Redacción (Madrid)
Hay lugares que parecen pertenecer a una sola época. Taiwán, en cambio, parece vivir en varias al mismo tiempo. En sus ciudades conviven los neones y los templos, los trenes de alta velocidad y los mercados nocturnos, los rascacielos y las montañas cubiertas de niebla. Es una tierra de contrastes, pero también de una extraordinaria armonía.
El viajero que llega a Taiwán descubre pronto que no ha venido únicamente a contemplar paisajes. Ha venido a observar una forma de vida.
Taipéi, la puerta de entrada a una isla inesperada
La primera impresión suele llegar en Taipéi. Es una ciudad moderna, vertiginosa en algunos de sus barrios y sorprendentemente tranquila en otros. El enorme perfil de Taipei 101 domina el horizonte, pero basta alejarse unas calles para encontrar templos, pequeñas tiendas, casas tradicionales y mercados donde la vida cotidiana sigue su propio ritmo.
La noche es otro mundo. Los mercados nocturnos forman parte esencial de la cultura urbana taiwanesa y convierten las calles en un espectáculo de aromas, humo, voces y puestos de comida. Es allí, entre una comida improvisada y otra, donde el viajero comienza a comprender que la gastronomía taiwanesa no es un complemento del viaje. Es parte del viaje.

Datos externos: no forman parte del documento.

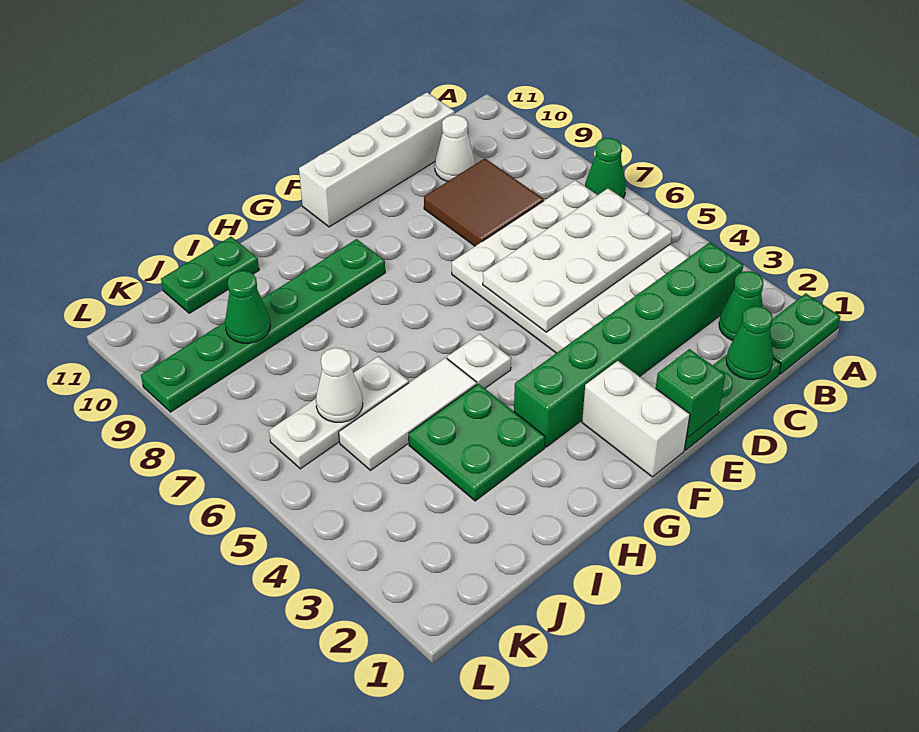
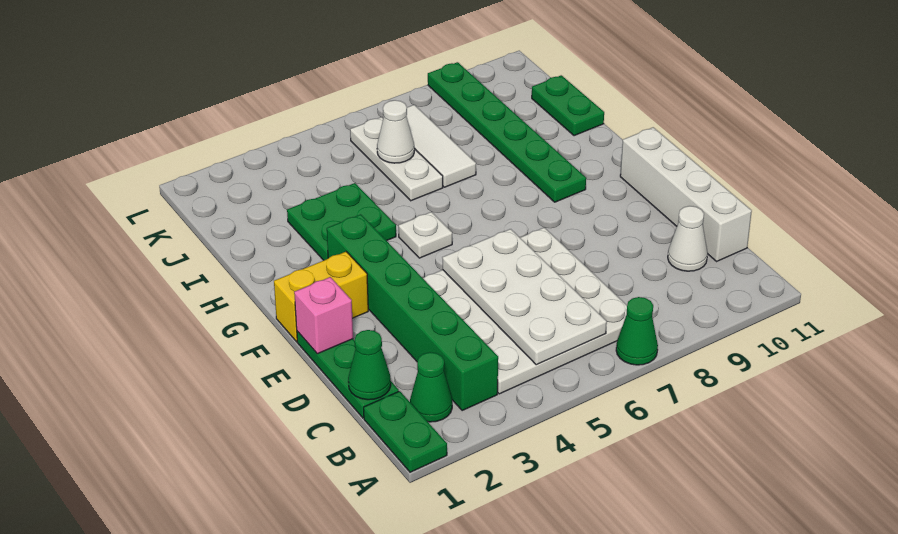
brown tile C8:D9 level 1 -> none
green brick E1 level 2 -> pink brick E1 level 2
white brick F1:F2 level 1 -> yellow brick F1:F2 level 1
white tile H5:J5 level 1 -> white tile I7:K7 level 1
green cone J9 level 2 -> none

Una isla que también sabe desaparecer
Pero Taiwán no puede comprenderse desde sus ciudades.
Hay que abandonar Taipéi y buscar las montañas.
En el interior aparece el Lago del Sol y la Luna, un paisaje de agua rodeado de montañas donde el tiempo parece moverse con otra lentitud. Se puede recorrer en bicicleta, navegar por sus aguas o caminar junto a ellas. El lago tiene algo de refugio. Después del movimiento de las ciudades, encontrarse frente a sus aguas produce esa sensación extraña que acompaña a los grandes paisajes: durante unos minutos, parece que no hubiera nada más que hacer que permanecer allí.
La montaña como último territorio
En la costa oriental, la naturaleza adquiere otra dimensión. El Parque Nacional de Taroko se encuentra en una región montañosa de enorme fuerza paisajística, marcada por gargantas, paredes de mármol y ríos.
Pero aquí conviene viajar con paciencia y atención. El terremoto de abril de 2024 alteró profundamente el paisaje de Taroko y algunas zonas y senderos continúan sujetos a cierres o aperturas parciales. Es una circunstancia que recuerda algo esencial al viajero: la naturaleza no es un decorado. Cambia, se mueve, destruye y vuelve a construir.
Y quizá esa sea una de las grandes lecciones que ofrece Taiwán.
Jiufen y la memoria de otra época
Más cerca de Taipéi, Jiufen parece pertenecer a un tiempo diferente. Sus calles estrechas ascienden por la montaña, entre casas antiguas, pequeñas tiendas y faroles que adquieren un brillo especial cuando cae la tarde.
El lugar tiene algo de melancolía. Cuando la niebla baja sobre las montañas y las luces comienzan a encenderse, Jiufen deja de parecer simplemente un destino turístico y se convierte en una escena suspendida.
Es uno de esos lugares donde el viajero puede caminar durante horas sin necesidad de saber exactamente hacia dónde va.
Entre templos, té y océano
Hay también otro Taiwán, más silencioso y menos evidente. El de los pequeños pueblos, los templos donde el incienso asciende lentamente hacia el techo, las plantaciones de té y las carreteras que atraviesan montañas cubiertas de vegetación.
En las zonas rurales el viaje adquiere una dimensión distinta. Ya no se trata de acumular monumentos, sino de observar. Una anciana preparando comida en un mercado. Un agricultor trabajando en una plantación. Un templo escondido detrás de una carretera. Una estación ferroviaria donde el tren llega con una puntualidad casi irreal.
Son escenas pequeñas, pero quizá sean ellas las que terminan construyendo el recuerdo.
Porque viajar no consiste solamente en contemplar aquello que aparece en las fotografías. A veces consiste en guardar aquello que nadie había pensado fotografiar.
Una isla para viajar despacio
Taiwán tiene la capacidad de sorprender porque nunca termina de mostrarse por completo.
Puede comenzar como un viaje urbano, continuar entre mercados y templos, transformarse después en una ruta por montañas y terminar frente al océano. Y en cada cambio de paisaje aparece una cultura que parece haber aprendido a combinar tradición y modernidad sin necesidad de escoger entre ambas.
En Taipéi, el futuro se eleva sobre los edificios. En los mercados nocturnos, la tradición se sirve en pequeños platos. En las montañas, el silencio recupera su territorio. En el mar, la isla vuelve a recordar que, pese a toda su modernidad, sigue siendo una tierra rodeada de agua.
Quizá por eso Taiwán deja una impresión tan particular.